今年没後40年を迎えたこと、また夫の祖国である朝鮮半島と日本をめぐる状況に緊張感が漂う中、平和と友好を願っていた力道山の遺志を伝えようと、今回の手記執筆を決意した。
田中さんはまず死の直前のようすについて、手術室に運ばれるときに「敬子、死にたくないんだ、最善の治療をするように先生にお願いしておけよ」と話し、最後はうわごとで「おれは死にたくない」ともらしたエピソードを披露した。
出会いについても触れ、デート中はとても礼儀正しく、誠実な人柄にひかれたこと、婚約をした後、「北朝鮮の出身だって知っていたか、それでもいいか」と出生についての話になり、「噂は聞いていましたけど、あなたの口から聞けてよかった。あなたがいい人だったら何の問題もない」と答えると、力道山が感激して涙を流したことを明かしている。
結婚生活については、力道山はとても清潔好きで一日に何度もシャワーを浴びたこと、歯磨きも大切にしていたこと、米国式の生活が好きで高級家電製品をそろえていたこと、子どもが出来たとき、とても喜んでくれたことなどを語った。
最後に、力道山が「スイスに家を買って、娘(浩美)を学校に通わせたい。朝鮮半島がスイスのようになればいいなあ」と口にしていたことを紹介した。スイスは日本と気候が似ている、町並みが美しいことのほか、永世中立国であることをあげていたと明らかにした。新婚旅行でスイスを訪れたのも、将来のために見ておいたとのこと。
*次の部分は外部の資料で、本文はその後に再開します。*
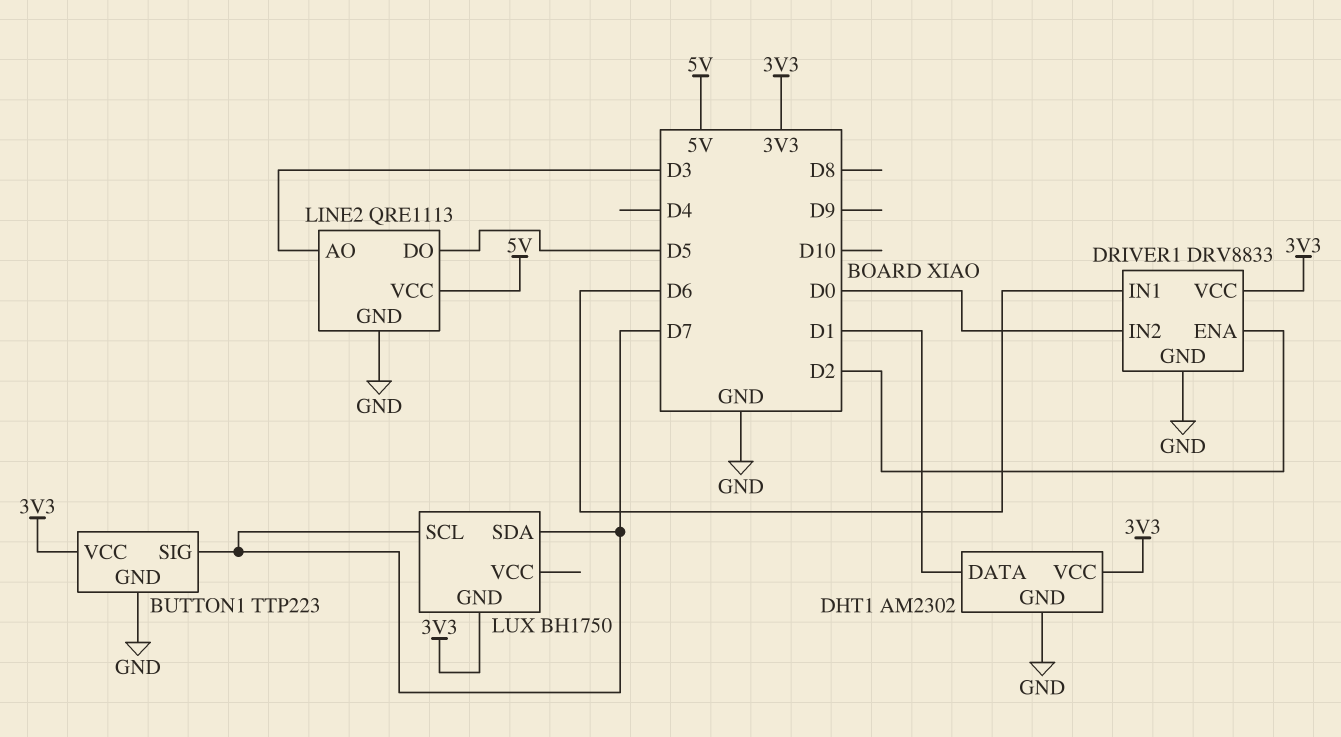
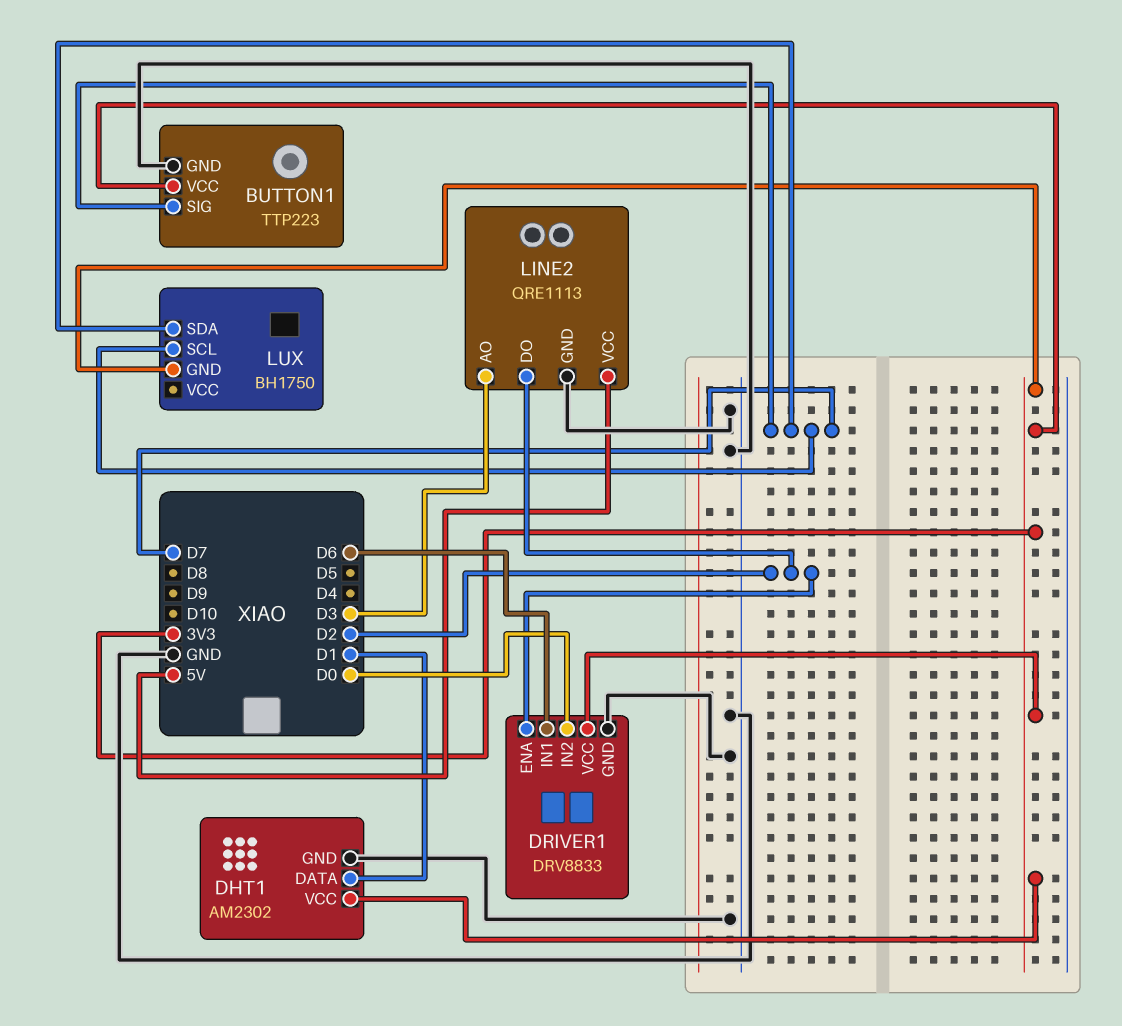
LINE2 pin DO: D5 -> D2

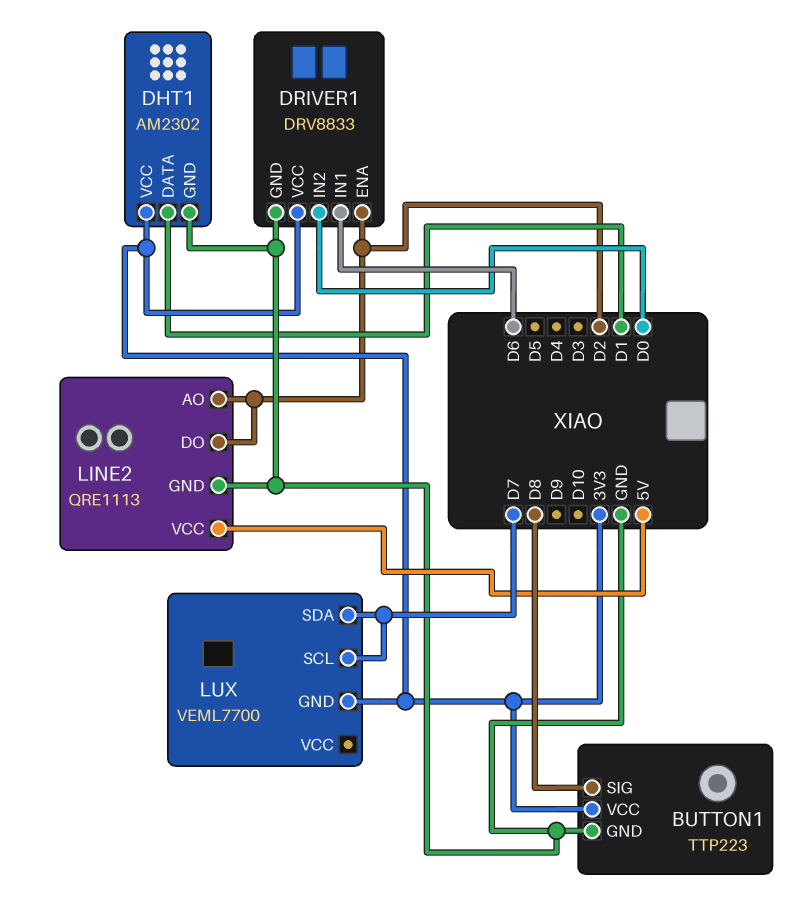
BUTTON1 pin SIG: D7 -> D8
LINE2 pin AO: D3 -> D2
LUX: BH1750 -> VEML7700

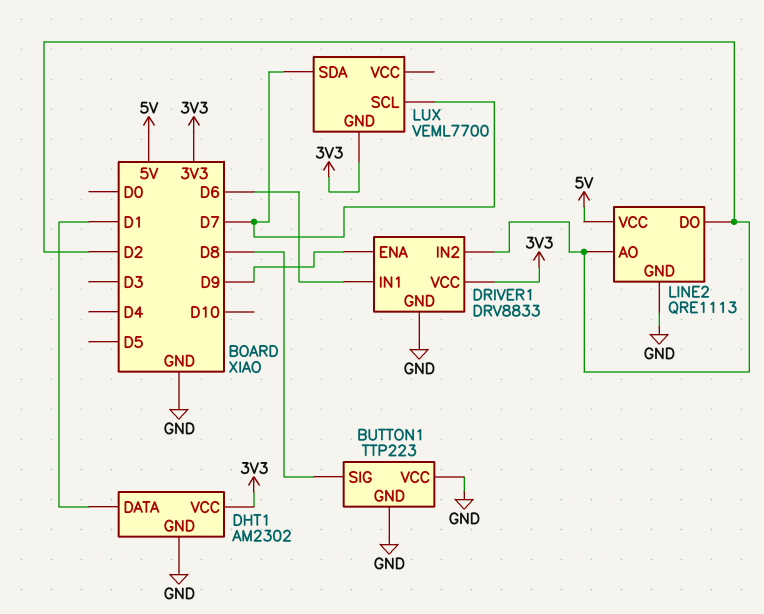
BUTTON1 pin VCC: 3V3 -> GND
DRIVER1 pin ENA: D2 -> D9
DRIVER1 pin IN2: D0 -> D2

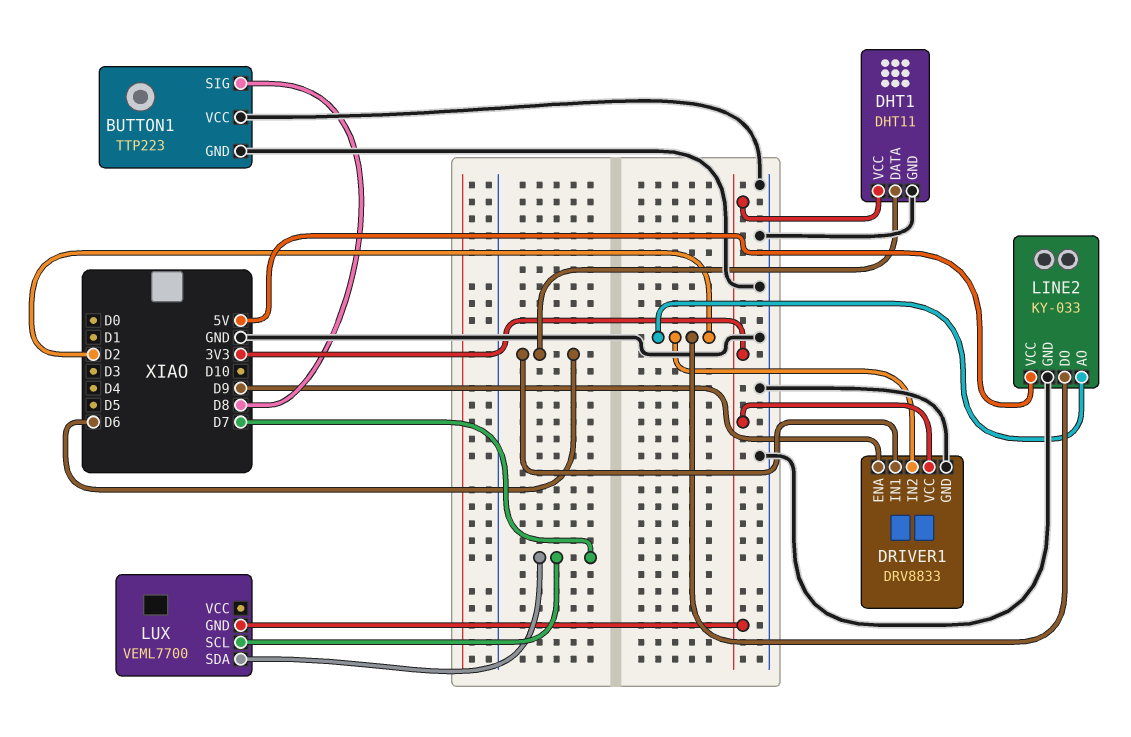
DHT1: AM2302 -> DHT11
DHT1 pin DATA: D1 -> D6
LINE2: QRE1113 -> KY-033

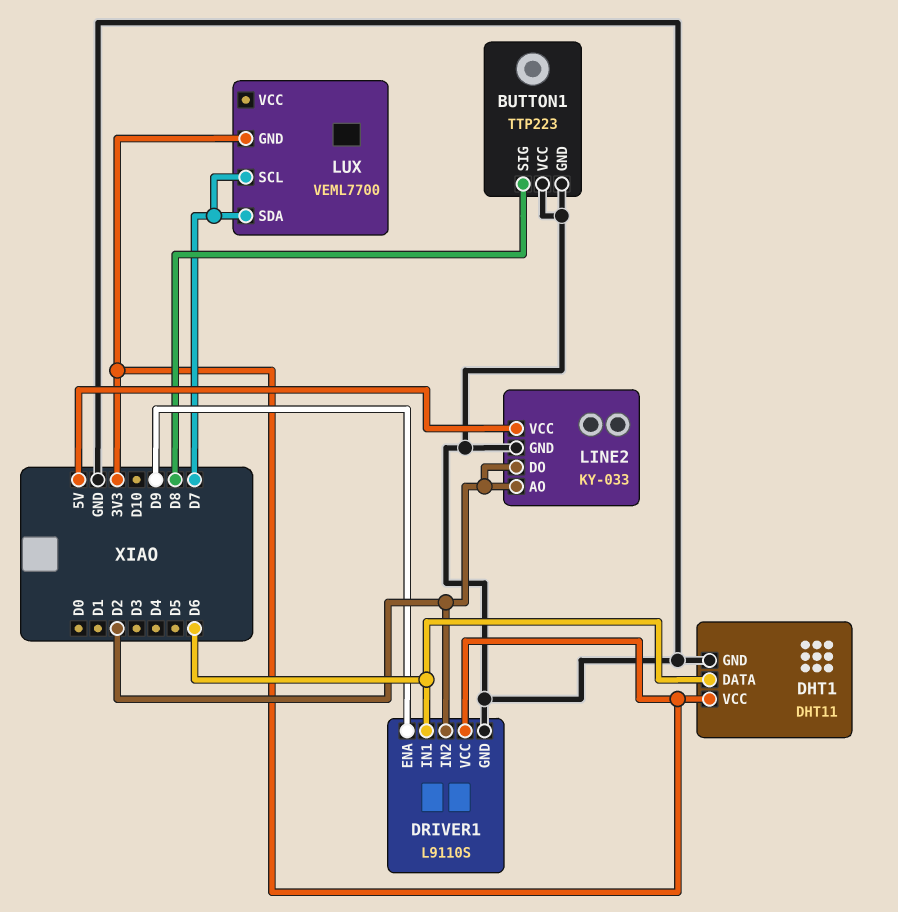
DRIVER1: DRV8833 -> L9110S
田中さんはアントニオ猪木さんと、38度線に力道山の銅像を立てる計画を進めている。「銅像の建立が日本と朝鮮半島の平和を願う上で、ぜひとも実現したいものです」と締めくくった。
◆ 力道山とは ◆
力道山は1924年11月14日、朝鮮咸鏡南道生まれ。朝鮮姓は金信洛、日本性は百田光浩。39年に後の養父・百田己之助にスカウトされ、朝鮮半島から単身日本に渡る。翌年二所ノ関部屋へ入門、49年に関脇昇進を果たすが、翌年自ら廃業。52年にプロレスラーに転向し、米国で修行。53年に帰国後、日本プロレスの基礎を築き上げる。63年12月8日、ナイトクラブで口論となり腹部を刺される。同15日に死亡。田中敬子さんは41年、神奈川県生まれ。日本航空スチュワーデス時代の63年6月5日に結婚。13回忌の後に百田家から籍を抜き、旧姓の田中に戻る。